3) Projet Sway, développé par la société éponyme, en partenariat avec le français Areva. Le concept a été initié au début des années 2000 par la société norvégienne Inocean Construction, rebaptisée Sway en 2004. Détenue par Inocean, Sway a levé 19 M€ en 2007, notamment auprès des norvégiens Statoil et Lyse, à côté de leurs compatriotes Scatec et Bergen Group Rosenberg. Depuis 2009, Areva Wind est partenaire du projet, pour fournir notamment les turbines. Un prototype pourrait être testé à l’horizon 2012-2013.

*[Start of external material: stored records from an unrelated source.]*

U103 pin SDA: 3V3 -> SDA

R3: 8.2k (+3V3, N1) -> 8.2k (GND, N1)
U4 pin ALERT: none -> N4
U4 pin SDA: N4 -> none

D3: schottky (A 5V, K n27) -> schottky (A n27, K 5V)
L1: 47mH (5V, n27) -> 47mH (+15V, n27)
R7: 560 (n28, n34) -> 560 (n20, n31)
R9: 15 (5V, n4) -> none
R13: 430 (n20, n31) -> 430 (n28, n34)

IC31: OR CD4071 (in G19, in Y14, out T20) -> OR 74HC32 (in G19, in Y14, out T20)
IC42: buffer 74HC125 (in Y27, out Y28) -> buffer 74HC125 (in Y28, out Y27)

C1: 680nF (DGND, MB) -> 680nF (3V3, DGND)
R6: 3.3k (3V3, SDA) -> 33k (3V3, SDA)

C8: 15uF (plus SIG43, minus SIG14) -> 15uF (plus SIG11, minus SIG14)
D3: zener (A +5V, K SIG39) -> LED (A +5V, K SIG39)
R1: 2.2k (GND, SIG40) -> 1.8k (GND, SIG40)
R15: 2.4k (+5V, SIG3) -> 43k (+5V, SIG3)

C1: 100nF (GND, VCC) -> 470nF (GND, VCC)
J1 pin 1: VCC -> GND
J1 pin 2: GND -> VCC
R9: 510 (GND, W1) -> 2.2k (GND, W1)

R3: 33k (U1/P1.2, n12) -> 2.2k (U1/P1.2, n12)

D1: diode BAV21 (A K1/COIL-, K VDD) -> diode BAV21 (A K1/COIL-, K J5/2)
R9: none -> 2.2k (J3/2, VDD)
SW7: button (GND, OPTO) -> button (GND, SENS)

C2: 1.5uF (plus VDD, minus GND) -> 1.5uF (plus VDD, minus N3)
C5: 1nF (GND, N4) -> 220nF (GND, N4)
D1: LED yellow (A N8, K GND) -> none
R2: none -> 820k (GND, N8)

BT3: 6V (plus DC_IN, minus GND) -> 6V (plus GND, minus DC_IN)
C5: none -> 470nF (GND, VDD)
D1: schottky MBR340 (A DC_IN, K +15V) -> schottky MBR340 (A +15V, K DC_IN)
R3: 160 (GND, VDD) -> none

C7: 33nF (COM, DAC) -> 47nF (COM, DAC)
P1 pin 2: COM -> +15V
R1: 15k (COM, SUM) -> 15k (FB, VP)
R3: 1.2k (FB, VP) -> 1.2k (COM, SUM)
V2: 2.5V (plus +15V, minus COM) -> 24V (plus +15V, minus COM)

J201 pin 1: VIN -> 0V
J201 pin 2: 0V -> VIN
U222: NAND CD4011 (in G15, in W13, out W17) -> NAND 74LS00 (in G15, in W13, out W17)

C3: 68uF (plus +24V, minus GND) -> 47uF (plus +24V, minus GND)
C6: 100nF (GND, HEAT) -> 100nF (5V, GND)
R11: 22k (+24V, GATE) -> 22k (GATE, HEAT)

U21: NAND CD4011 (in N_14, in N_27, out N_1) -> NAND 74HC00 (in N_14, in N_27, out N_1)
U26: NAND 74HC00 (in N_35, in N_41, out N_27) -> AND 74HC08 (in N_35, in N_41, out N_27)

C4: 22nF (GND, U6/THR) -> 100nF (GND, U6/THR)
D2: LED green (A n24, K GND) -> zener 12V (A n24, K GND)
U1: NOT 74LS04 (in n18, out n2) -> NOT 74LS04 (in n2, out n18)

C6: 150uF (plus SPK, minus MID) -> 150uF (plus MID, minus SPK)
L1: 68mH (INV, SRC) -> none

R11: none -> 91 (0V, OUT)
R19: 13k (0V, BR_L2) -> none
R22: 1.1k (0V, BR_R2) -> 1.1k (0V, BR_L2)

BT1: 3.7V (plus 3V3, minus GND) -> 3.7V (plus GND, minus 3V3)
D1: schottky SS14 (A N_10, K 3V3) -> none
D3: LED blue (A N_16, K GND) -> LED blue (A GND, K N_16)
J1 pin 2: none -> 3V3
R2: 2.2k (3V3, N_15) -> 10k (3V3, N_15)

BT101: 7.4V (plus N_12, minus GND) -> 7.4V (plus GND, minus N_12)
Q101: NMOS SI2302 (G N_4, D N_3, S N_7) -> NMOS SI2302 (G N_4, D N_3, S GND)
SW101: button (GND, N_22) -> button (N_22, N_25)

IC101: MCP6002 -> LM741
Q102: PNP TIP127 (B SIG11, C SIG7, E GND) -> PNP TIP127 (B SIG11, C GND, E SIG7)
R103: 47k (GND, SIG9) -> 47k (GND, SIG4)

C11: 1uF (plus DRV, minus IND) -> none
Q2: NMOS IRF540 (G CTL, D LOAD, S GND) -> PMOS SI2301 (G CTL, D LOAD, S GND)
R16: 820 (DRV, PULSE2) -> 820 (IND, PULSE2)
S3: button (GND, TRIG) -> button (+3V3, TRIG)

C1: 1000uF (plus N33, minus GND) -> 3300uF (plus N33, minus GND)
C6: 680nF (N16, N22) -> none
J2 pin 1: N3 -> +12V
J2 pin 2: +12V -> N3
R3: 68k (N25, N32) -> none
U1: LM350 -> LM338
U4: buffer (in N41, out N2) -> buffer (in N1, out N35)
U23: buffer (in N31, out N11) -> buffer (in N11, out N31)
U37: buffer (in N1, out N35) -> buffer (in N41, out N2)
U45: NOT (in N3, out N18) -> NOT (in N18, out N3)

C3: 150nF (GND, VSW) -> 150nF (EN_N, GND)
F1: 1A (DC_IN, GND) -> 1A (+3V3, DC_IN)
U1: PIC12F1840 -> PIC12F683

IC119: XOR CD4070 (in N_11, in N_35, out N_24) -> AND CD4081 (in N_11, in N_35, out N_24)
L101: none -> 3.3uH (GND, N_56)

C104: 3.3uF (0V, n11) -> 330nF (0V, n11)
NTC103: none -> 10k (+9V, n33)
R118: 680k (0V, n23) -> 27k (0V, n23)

=> Sway vise une approche similaire à Hywind, avec un concept d’éolienne flottante fixée à un flotteur de type Spar ancré au fond marin par un ancrage tendu. Avec son compatriote Smartmotor, Sway développe également une nouvelle turbine flottante de 10 MW.

 

4) Projet Poseidon, conçu par le danois Floating Power Plant L’entreprise à déjà fait flotter un prototype de sa plateforme hybride dès 2008 au Danemark, et a commencé une deuxième phase de développement en mer en juin 2010. Cette étape doit apporter les informations nécessaires pour passer au stade commercial.

=> Poseidon est une plateforme flottante accueillant 3 éoliennes à axe horizontal, et un système de récupération de l’énergie des vagues. Au total, Poseidon doit délivrer une puissance de 20 MW, pour une plateforme large de 320 mètres.

 

5) Projet WindSea, développé par la société éponyme détenue par le danois Force Technology et le norvégien NLI. Le concept a été impulsé en 2006, mais la société a été créée en 2008. En 2010, après la validation de plusieurs tests en soufflerie et piscine, la société était à la recherche de capitaux pour accélérer le développement d’un premier prototype à l’horizon 2012-2014.

=> WindSea se présente comme une plateforme semi-submersible triangulaire, qui accueille une éolienne à axe horizontal de 3,6 MW sur chacun de ses trois angles, leur mât étant tous les trois légèrement inclinés vers l’extérieur pour ne pas se gêner.